‘WHY’ does the LLN actually work? Why after multiple trials will results converge out to actually ‘BE’ closer to the mean the larger the samples get?

Can someone please explain to me in simple, intuitive laymen’s terms ‘what’ causes the Law of Large Numbers to work and more to the point ‘why’ it works? As in what’s actually going on within the maths to allow convergence to occur instead of not occur? (I’m not a mathematician by no means, and don’t really understand the symbols – I’m just really interested in this concept for the ‘why’).

I’m aware of all that gamblers fallacy stuff (chance having no memory etc), this isn’t what I’m referring to. I’m looking to understand in simple terms actually ‘why’ the LLN causes convergence to happen the larger the sample/results become.

For instance, if I had a strategy, system, edge or trick coin (heads) all weighted to 80%… What I’m trying to understanding is ‘why’ after multiple trials will whatever I’m doing converge out to actually ‘be’ closer to 80% over time?

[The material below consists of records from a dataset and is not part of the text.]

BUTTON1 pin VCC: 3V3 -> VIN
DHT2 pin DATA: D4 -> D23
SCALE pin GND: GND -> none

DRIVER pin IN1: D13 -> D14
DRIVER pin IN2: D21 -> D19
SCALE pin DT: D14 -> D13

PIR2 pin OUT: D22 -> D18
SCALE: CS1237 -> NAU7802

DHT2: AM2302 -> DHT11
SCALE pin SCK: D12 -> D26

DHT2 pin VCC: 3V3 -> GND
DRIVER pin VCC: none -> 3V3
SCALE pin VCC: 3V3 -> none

I’m completely aware that whatever it is has ‘no memory’ and after only a few trials anything could happen… so in the case of the coin example, I could get 9 tails out of 10 flips (even though the coin is weighted 80% heads!)… However, after 10,000 of flips, they’ll be roughly 8000 heads and 2000 tails (maybe 8050 and 1950 – whatever)… in other words why does it ‘strengthen’ and converge out the more trials taken.

So to conclude, I’m wondering if anyone could tell me ‘how/why’ this happens and what’s going on in the maths for it to be the case instead of not the case. I know there’s nothing actually “pulling the results back to the 80% expected mean” but it just seems that way. Can someone please explain in as simple as possible laymen’s terms why this LLN artefact of maths works? Perhaps a simple example would help.

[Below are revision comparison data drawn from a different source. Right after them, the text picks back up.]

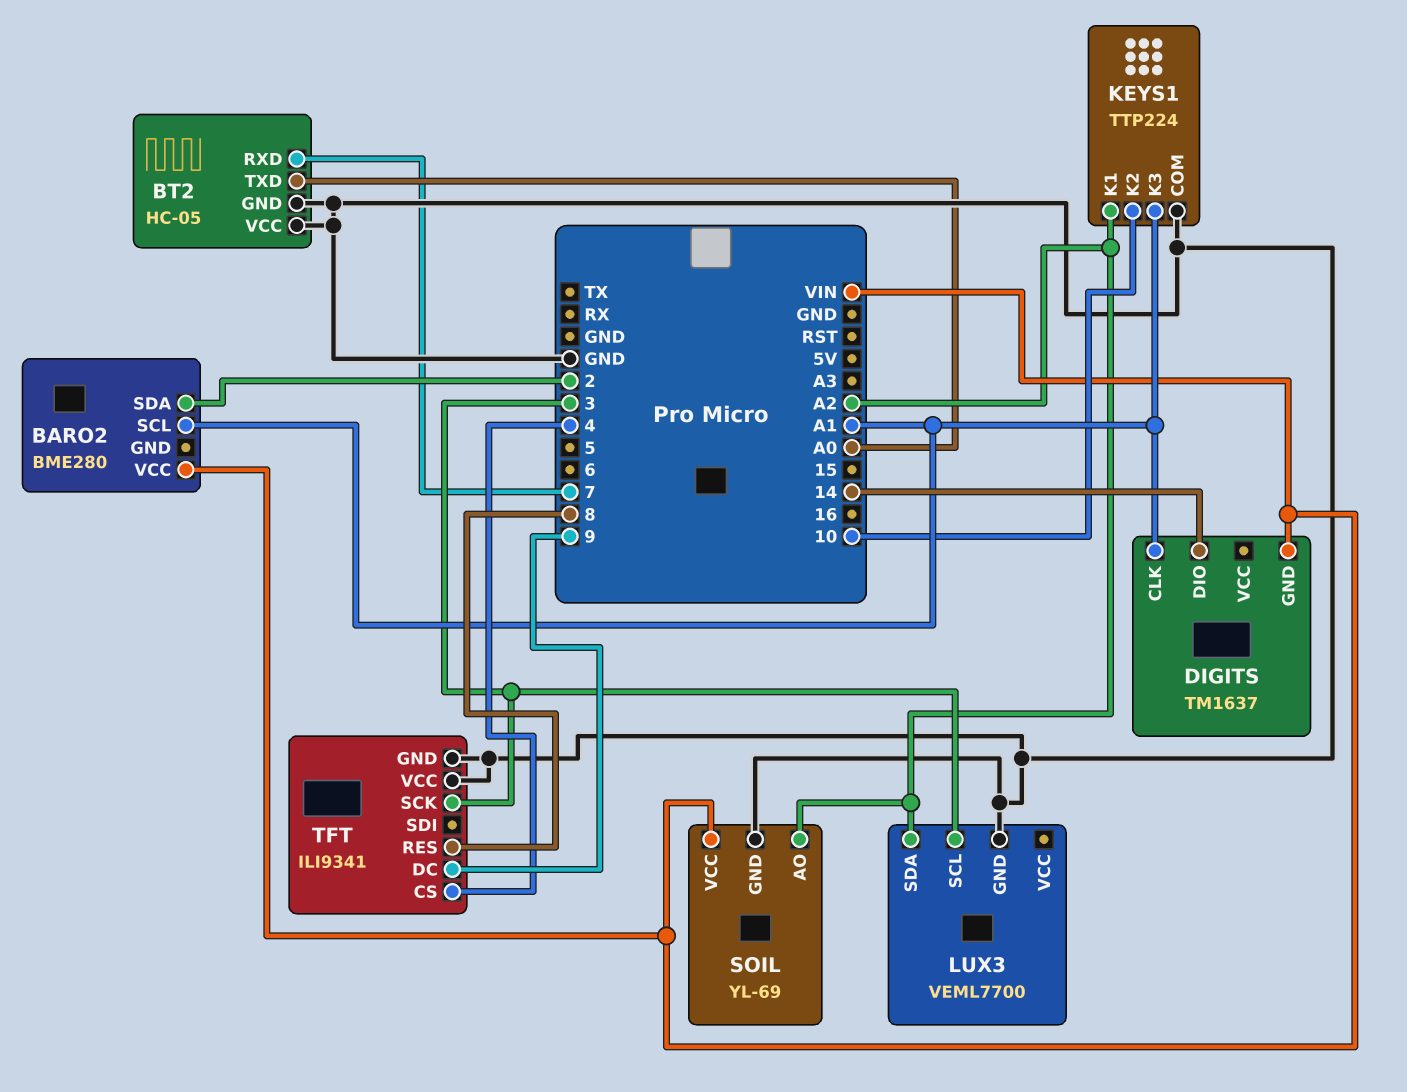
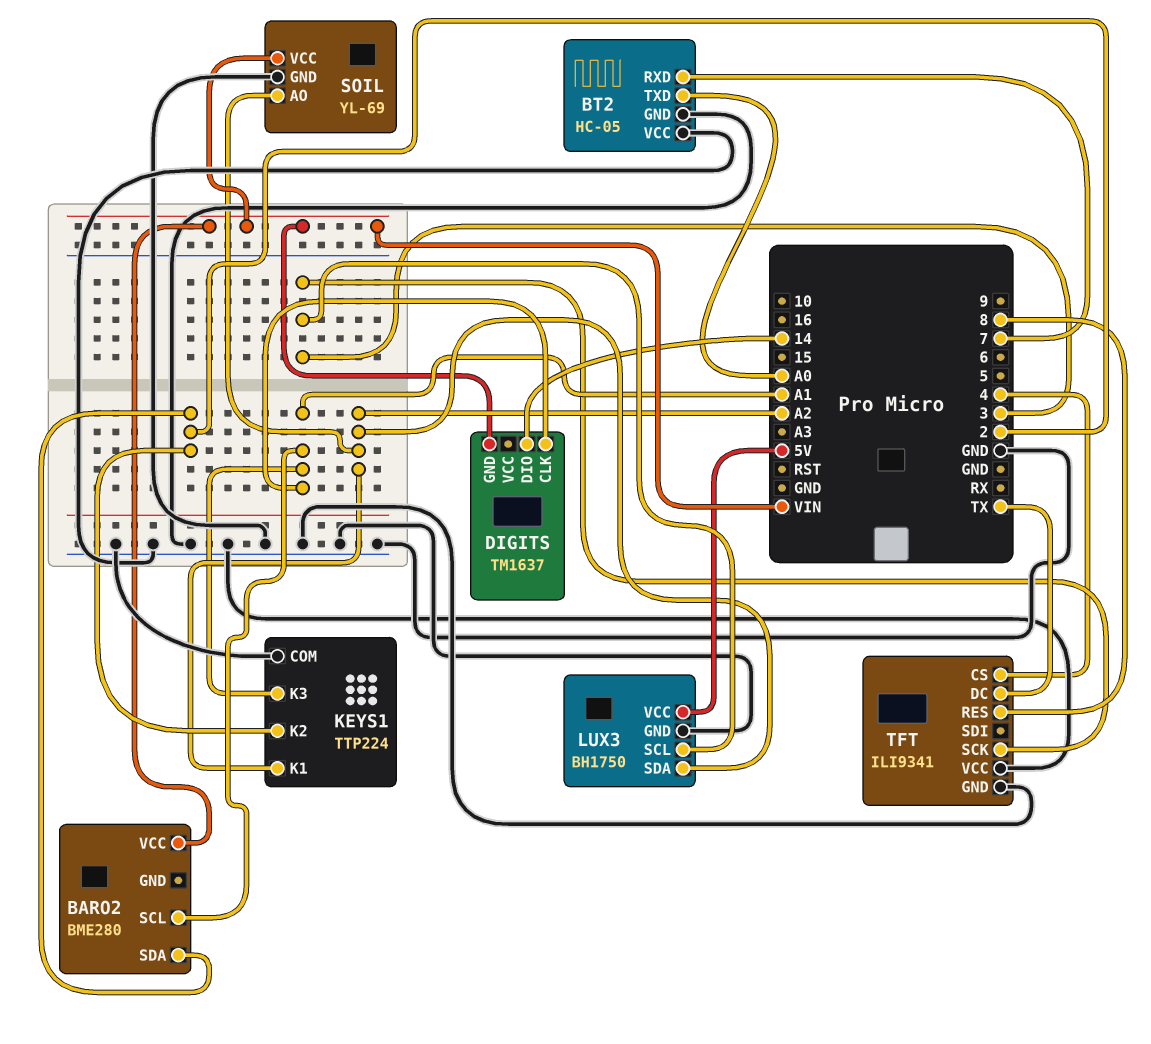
KEYS1 pin K2: 10 -> 2
LUX3: VEML7700 -> BH1750
LUX3 pin VCC: none -> 5V
TFT pin DC: 9 -> TX

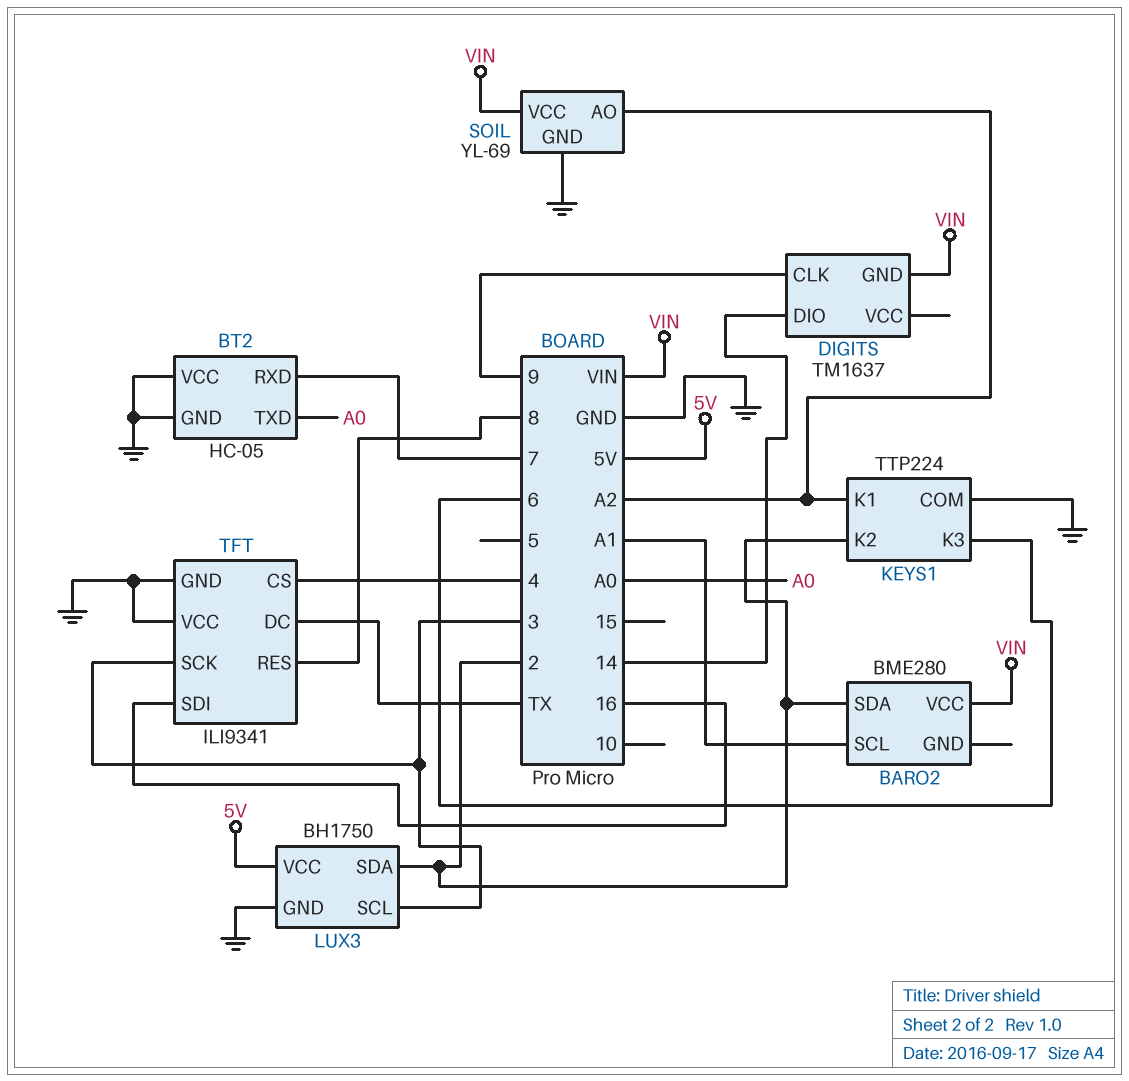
DIGITS pin CLK: A1 -> 9
KEYS1 pin K3: A1 -> 6
LUX3 pin SDA: A2 -> 2
TFT pin SDI: none -> 16

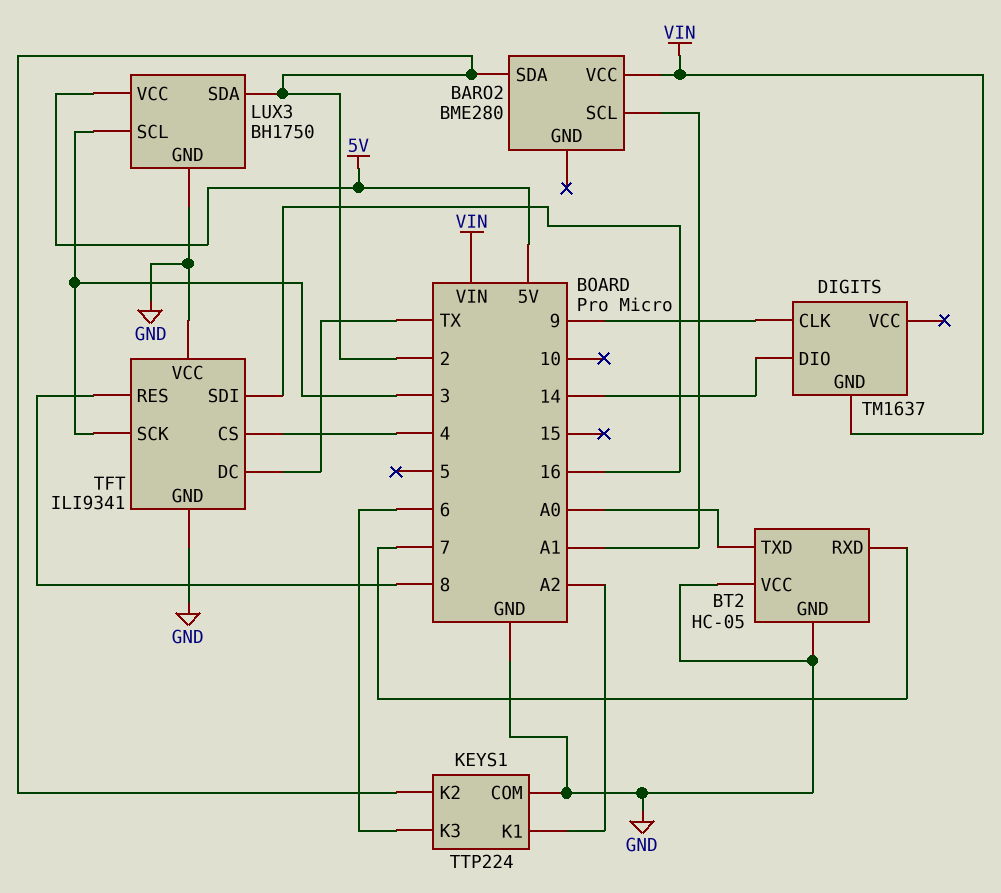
SOIL: YL-69 -> none
SOIL pin AO: A2 -> none
SOIL pin GND: GND -> none
SOIL pin VCC: VIN -> none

For a terrific if mathematical explanation of the Law of Large
Numbers, see the blog entry of Terry Tao.

It contains in particular the following analogy:

“Imagine a table in which the rows are all the possible points in the sample space (this is a continuum of rows, but never mind this), and the columns are the number $n$ of trials, and there is a check mark whenever the empirical mean $\overline{X}_n$ deviates significantly from the actual mean ${\Bbb E}[X]$. The weak law asserts that the density of check marks in each column goes to zero as one moves off to the right. The strong law asserts that almost all of the rows have only finitely many checkmarks.”

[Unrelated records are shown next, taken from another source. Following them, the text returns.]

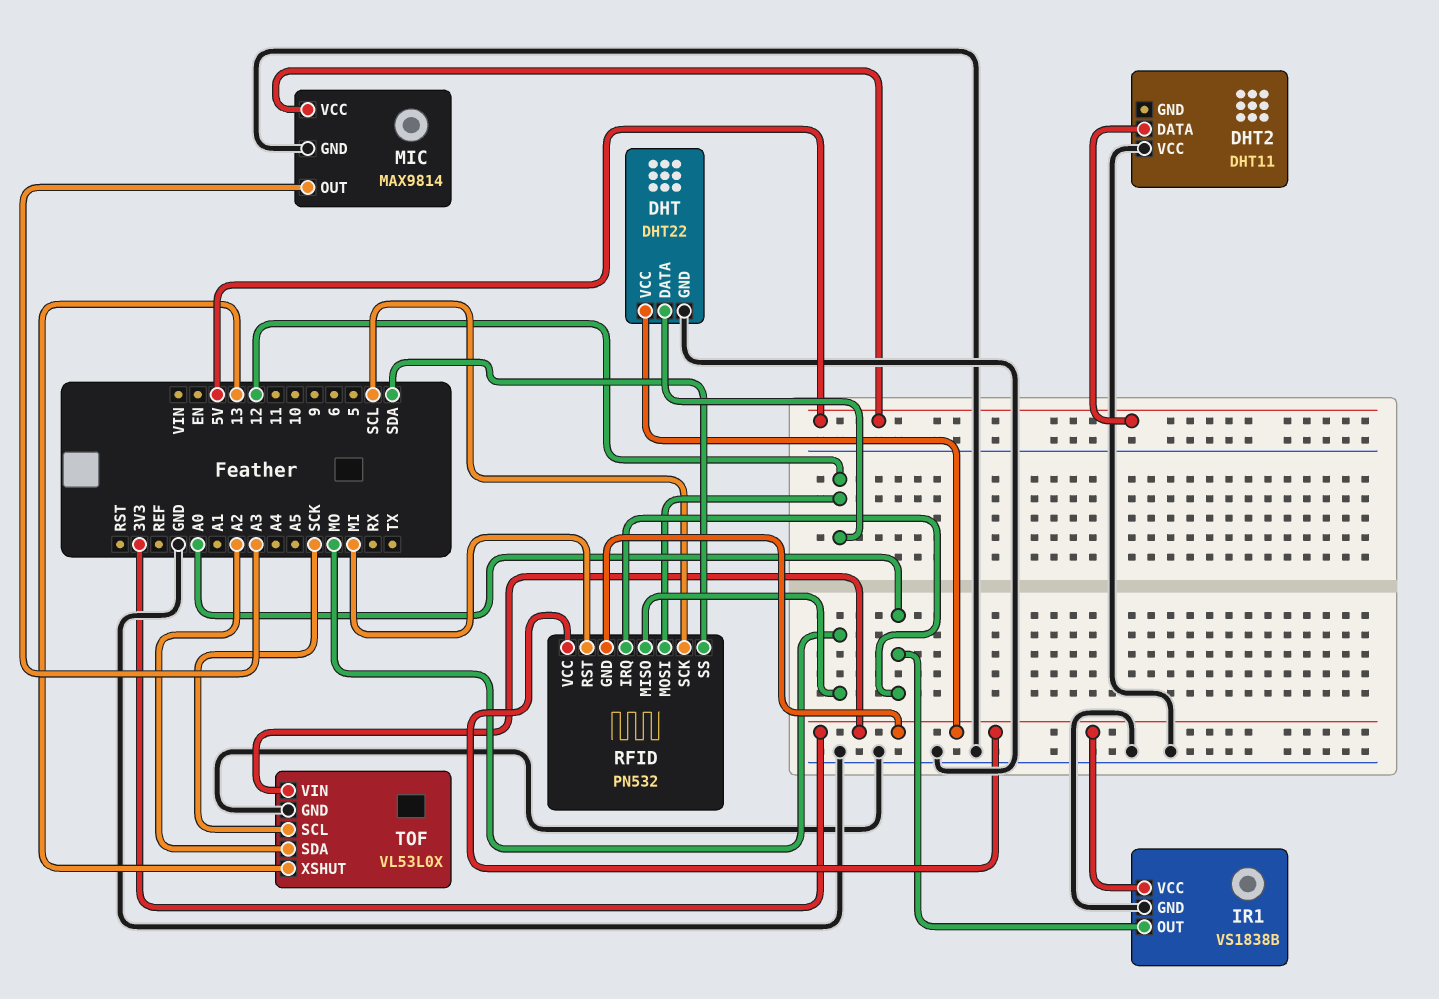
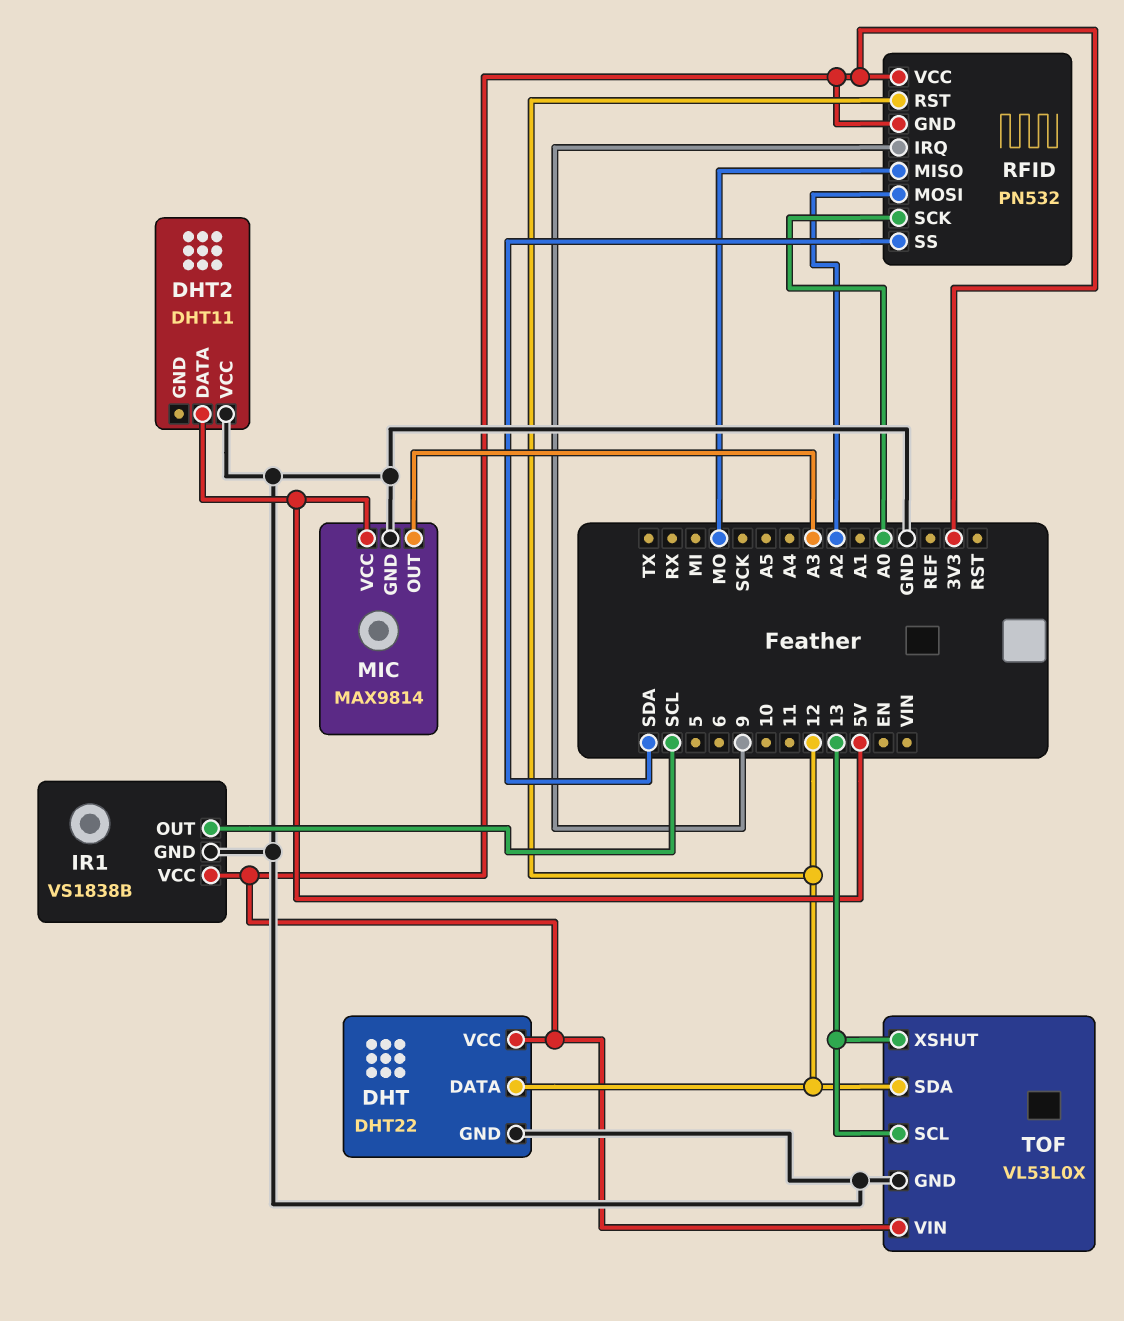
IR1 pin OUT: A0 -> SCL
RFID pin IRQ: A0 -> 9
RFID pin MOSI: 12 -> A2
RFID pin RST: MI -> 12
RFID pin SCK: SCL -> A0
TOF pin SCL: SCK -> 13
TOF pin SDA: A2 -> 12

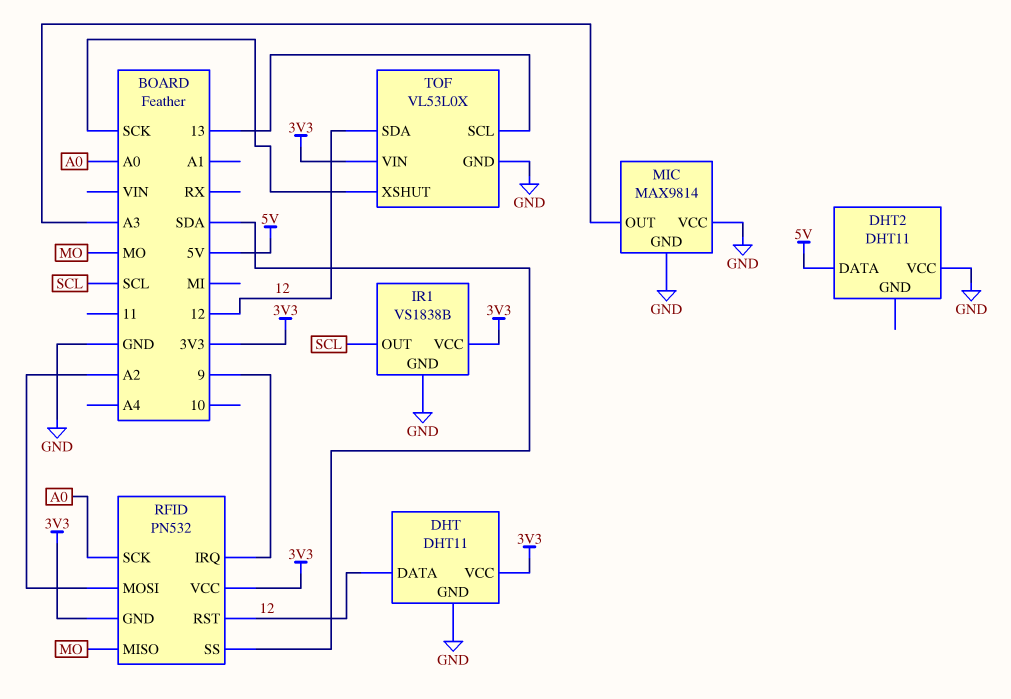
DHT: DHT22 -> DHT11
MIC pin VCC: 5V -> GND
TOF pin XSHUT: 13 -> SCK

In my opinion, the fundamental reason for the (strong) law of large numbers to hold is the Borel-Cantelli lemma:

Given a sequence $E_1, E_2, E_3, \ldots$ of events satisfying$$\sum_{n=1}^\infty {\Bbb P}(E_n) < \infty$$ with probability one, there
is only a finite collection of true events $E_n$

Note also that the law of large numbers holds outside iid cases, as for instance, ergodic Markov chains which satisfy the LLN although they are neither independent [being Markov] nor iid [depending on the starting value].